Itataia: pesquisadores questionam projeto
A viabilidade da instalação do complexo de exploração de urânio e fosfato de Itataia, assim como o seu processo de licenciamento ambiental que vem sendo realizado, estão sendo questionados por uma equipe de pesquisadores no Estado. O grupo entregou representação contra o projeto ao Ministério Público Federal, à Defensoria Pública da União e ao Escritório Frei Tito de Alencar e querem, a princípio, a reelaboração dos estudos ambientais do empreendimento.
Liderado pelo núcleo de pesquisa Tramas – Trabalho, Meio Ambiente e Saúde, da Universidade Federal do Ceará (UFC), o grupo conta com parceria de pesquisadores da Universidade do Vale do Acaraú (Urca) e da Fundação Oswaldo Cruz (Fiocruz) e também de instituições da sociedade civil, como a Rede Nacional de Advogadas e Advogados Populares (Renap) e a rede Urucum – Direitos Humanos, Comunicação e Justiça. De acordo com eles, o Estudo de Impacto Ambiental (EIA) do projeto – que teve sua apresentação iniciada à comunidade ontem, a qual se estende até amanhã em audiências públicas – apresenta insuficiências.
Implantação
O biólogo pesquisador do Núcleo Tramas, Rafael Potiguar, afirma que o grupo é contra a implantação do empreendimento e cita os dois motivos principais: o primeiro é que não haveria, segundo afirma, viabilidade hídrica para o projeto. O segundo diz respeito aos impactos negativos que o empreendimento poderia trazer à saúde da população e ao meio ambiente. Entretanto, o grupo pede inicialmente a reelaboração do estudo ambiental e solicita um maior debate com a sociedade, trazendo audiências públicas para outras cidades impactadas, inclusive Fortaleza, de onde o material será escoado, via Porto do Mucuripe. “Do ponto de vista hídrico, o projeto é inviável, principalmente no momento climático que estamos vivendo, com a maior seca dos últimos 50 anos”, defende.

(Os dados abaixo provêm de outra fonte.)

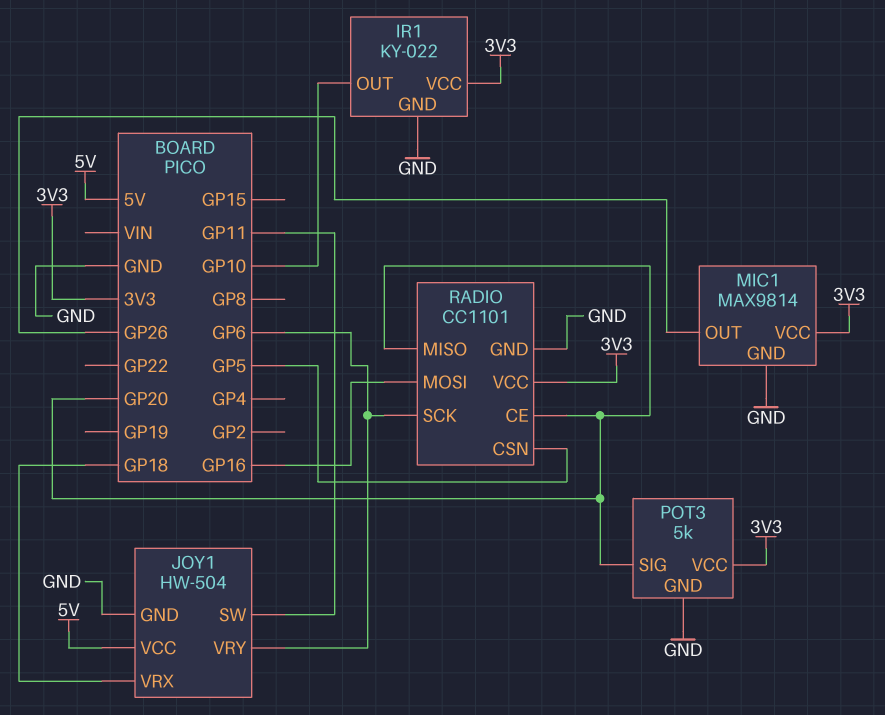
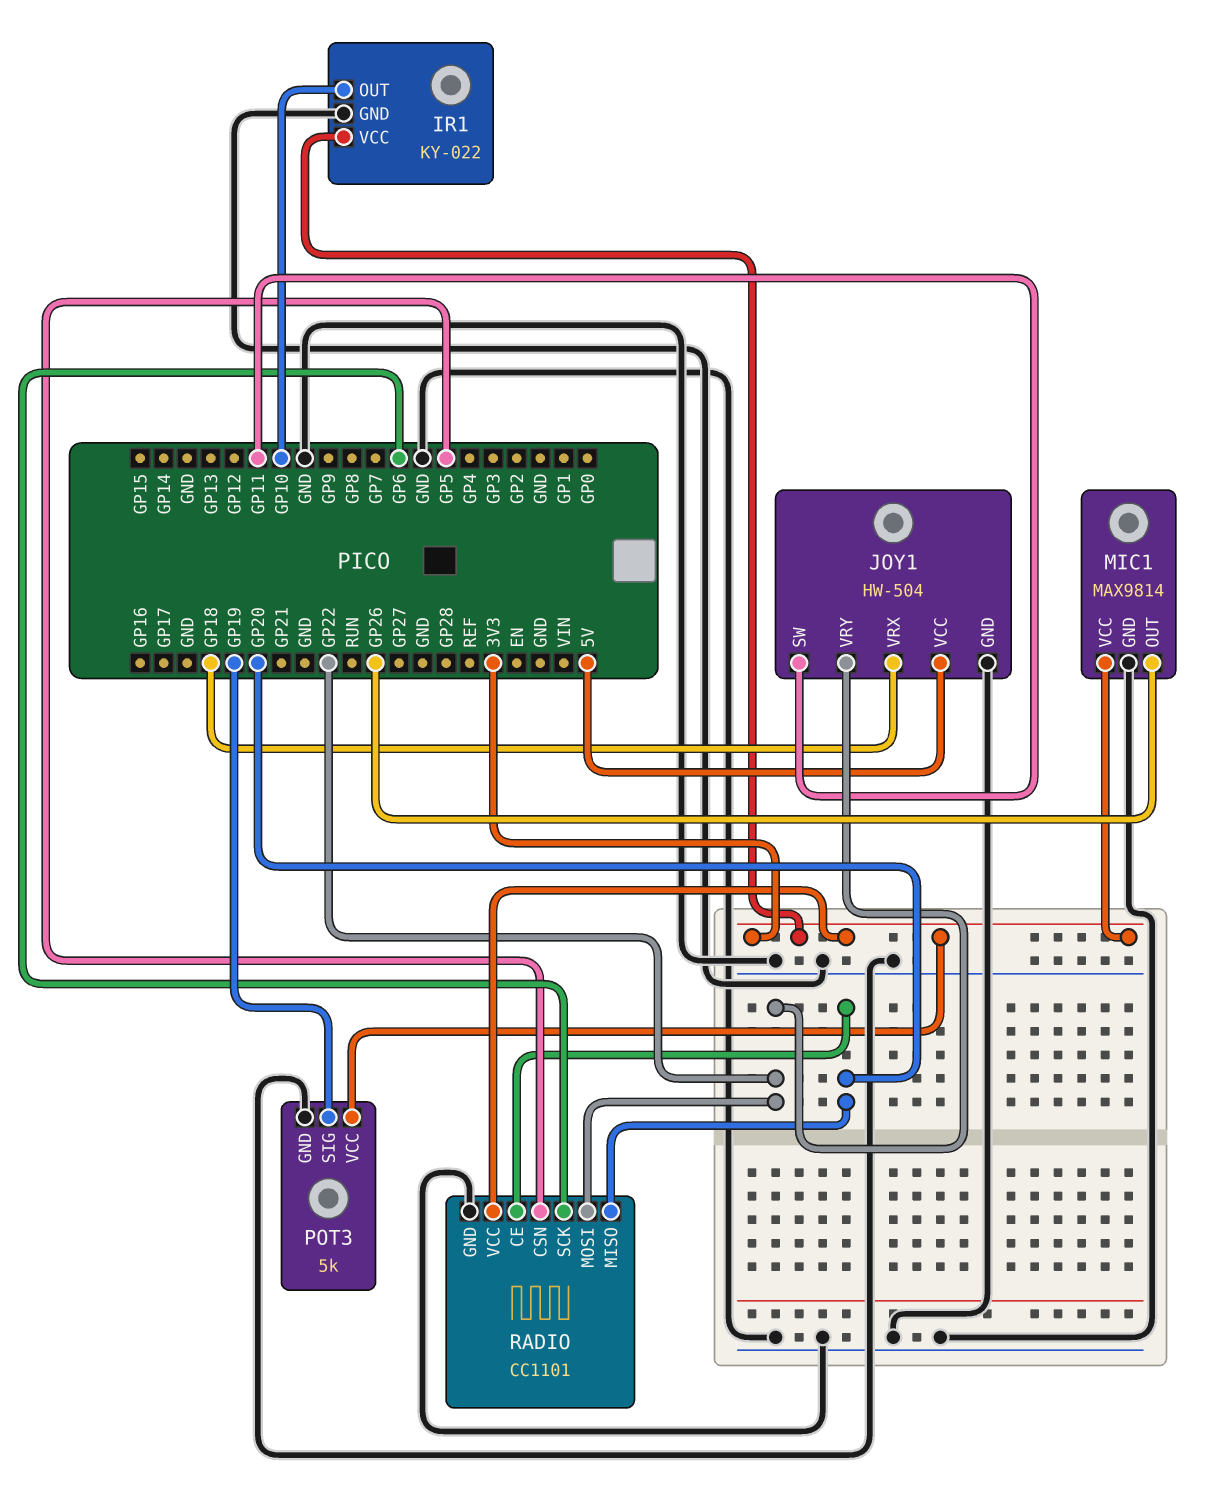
JOY1 pin VRY: GP6 -> GP22
POT3 pin SIG: GP20 -> GP19
RADIO pin MOSI: GP16 -> GP22

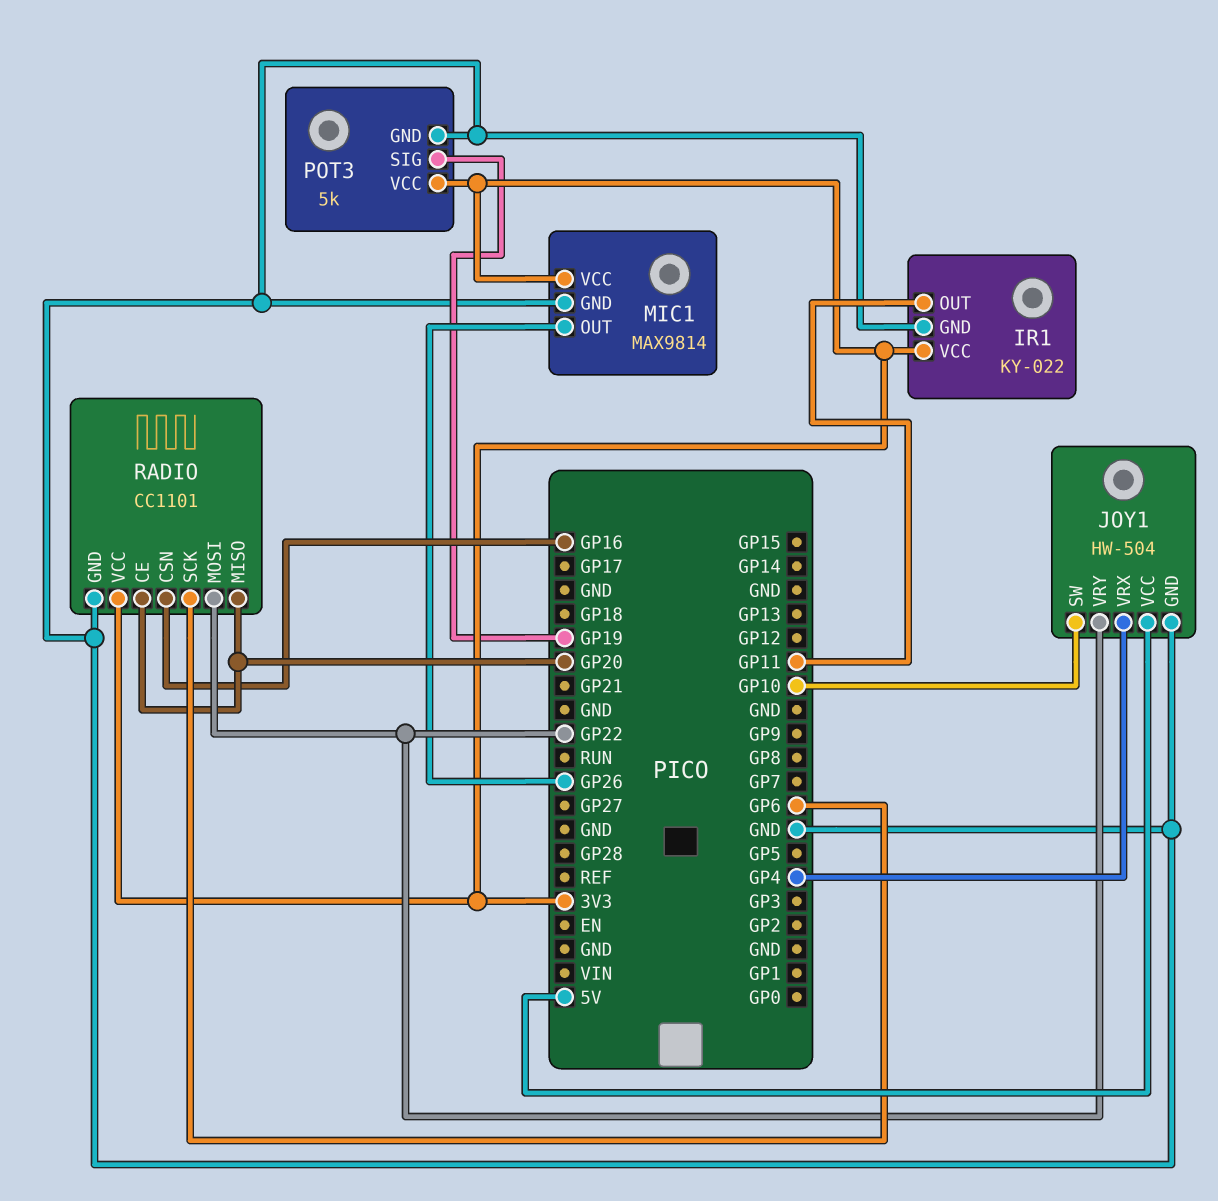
IR1 pin OUT: GP10 -> GP11
JOY1 pin SW: GP11 -> GP10
JOY1 pin VRX: GP18 -> GP4
RADIO pin CSN: GP5 -> GP16

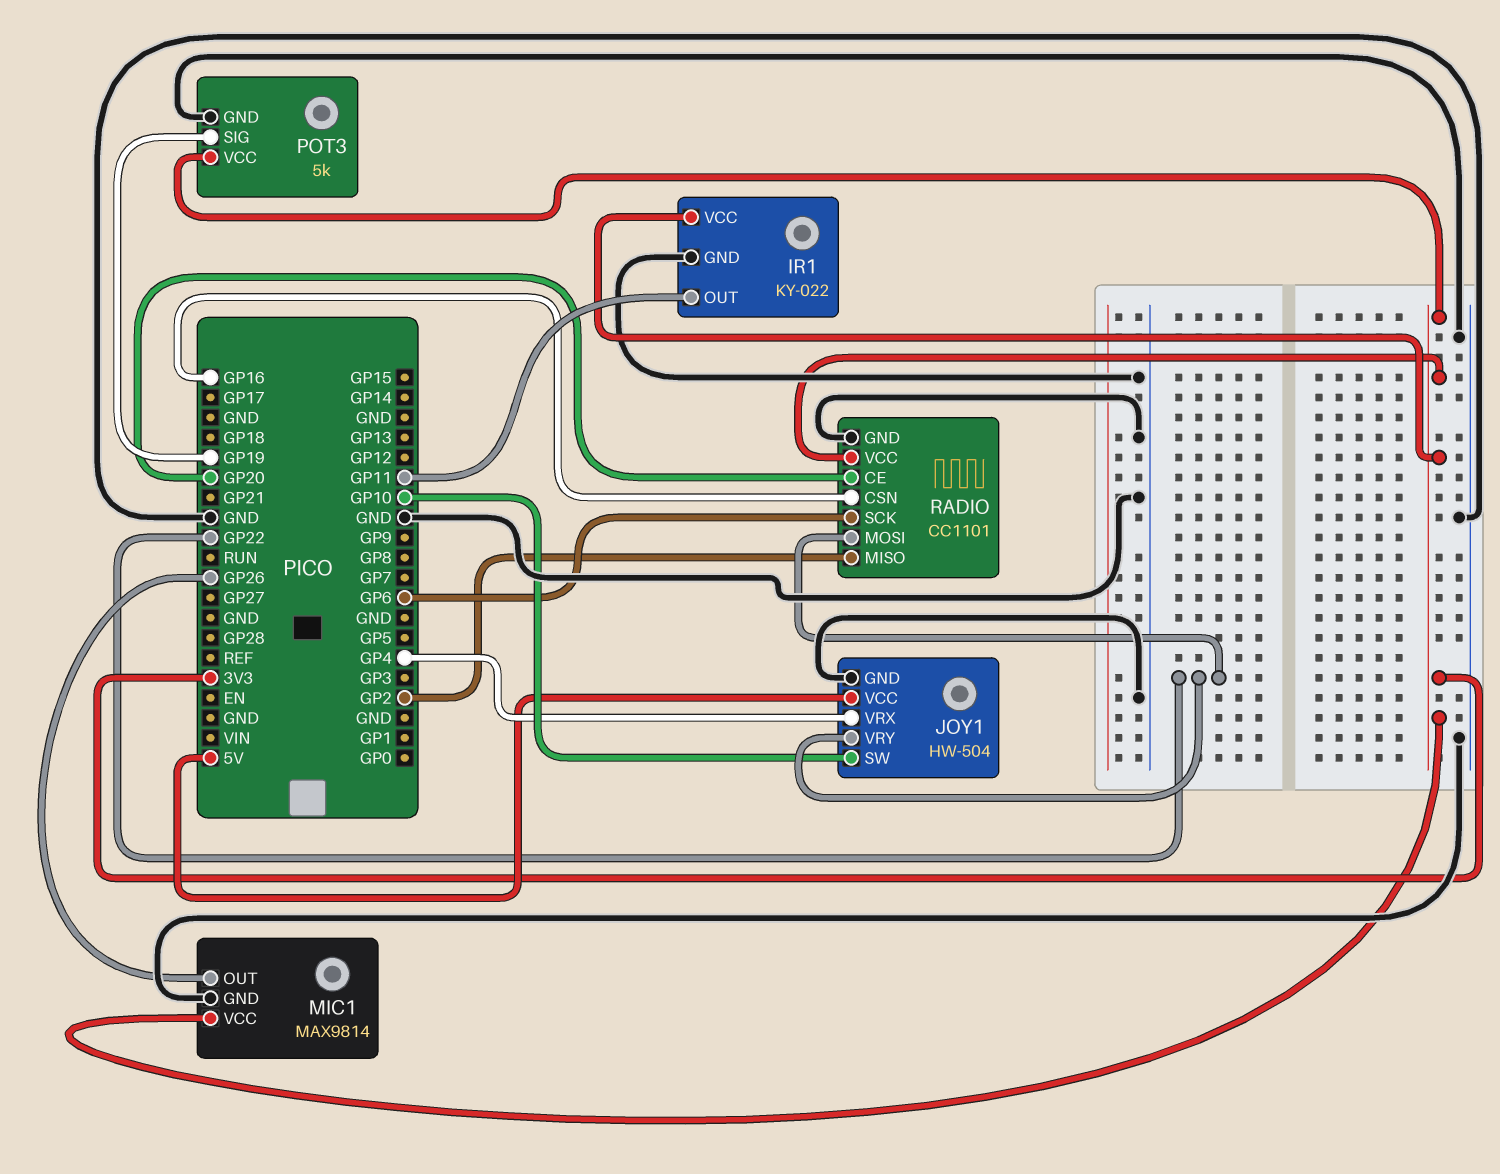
RADIO pin MISO: GP20 -> GP2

O grupo lançou uma nota na qual reforça que o complexo vai consumir um milhão de litros de água por hora, em uma região já carente do recurso. “Enquanto as comunidades localizadas no entorno da mina recebem entre 26 e 36 carros-pipa por mês e reivindicam uma adutora há anos, o projeto de mineração de urânio e fosfato receberá o equivalente a aproximadamente 115 carros-pipa por hora e conta com o apoio do Governo do Estado para a construção de uma adutora”, critica.
Açude
Potiguar destaca que o açude Edson Queiroz, que vai abastecer o empreendimento, se encontra hoje com 23,5% de sua capacidade hídrica de armazenamento. “Vai faltar água. A adutora não poderá atender sequer a usina, quanto mais à população da região”, projeta. Ele informa que o grupo já solicitou à Companhia de Gestão dos Recursos Hídricos (Cogerh) que apresente um relatório com dados aprofundados mostrando como o empreendimento pode ser viável, mas o estudo não teria sido entregue.
O grupo também exige a inclusão das demais comunidades no entorno nos estudos. “Num raio de 20 quilômetros da mina, identificamos 42 comunidades que são impactadas pelo empreendimento. Mas o EIA só cita três: Morrinhos, Riacho das Pedras e Queimadas, e o distrito de Lagoa do Mato”, afirma.
Já em relação aos impactos ao meio ambiente e às comunidades, ele diz que, no EIA elaborado para o projeto, “os dados de radioatividade dos minerais não são correlacionados com outros dados ambientais, de saúde e sociológicos”. Ele aponta a preocupação com a dispersão dos poluentes produzidos nas usinas através das águas e dos ventos. “A captação de água das comunidades lá é por cisternas, que também são abastecidas por chuvas. As chuvas interagem com ventos, as poeiras que ficam nos telhados das casas, e isso vai para o consumo humano e para a irrigação”, alerta.
Impactos
Ele informa que a Fiocruz realizou um levantamento da usina de urânio em Caetité, na Bahia, com o instituto de monitoramento radiológico francês Criirad, através do qual foi elaborado um relatório preliminar que apontaria o aumento da radioatividade do ambiente no local, assim como a elevação dos casos de câncer, especialmente de leucemia, nas populações vizinhas à usina. “A usina de Caetité também é explorada pela INB (Indústrias Nucleares do Brasil) e o relatório aponta insuficiências no monitoramento ambiental da empresa. O que nos leva a crer que a realidade não será diferente em Santa Quitéria. Houve, inclusive, a necessidade de fechamento de oito poços por contaminação”.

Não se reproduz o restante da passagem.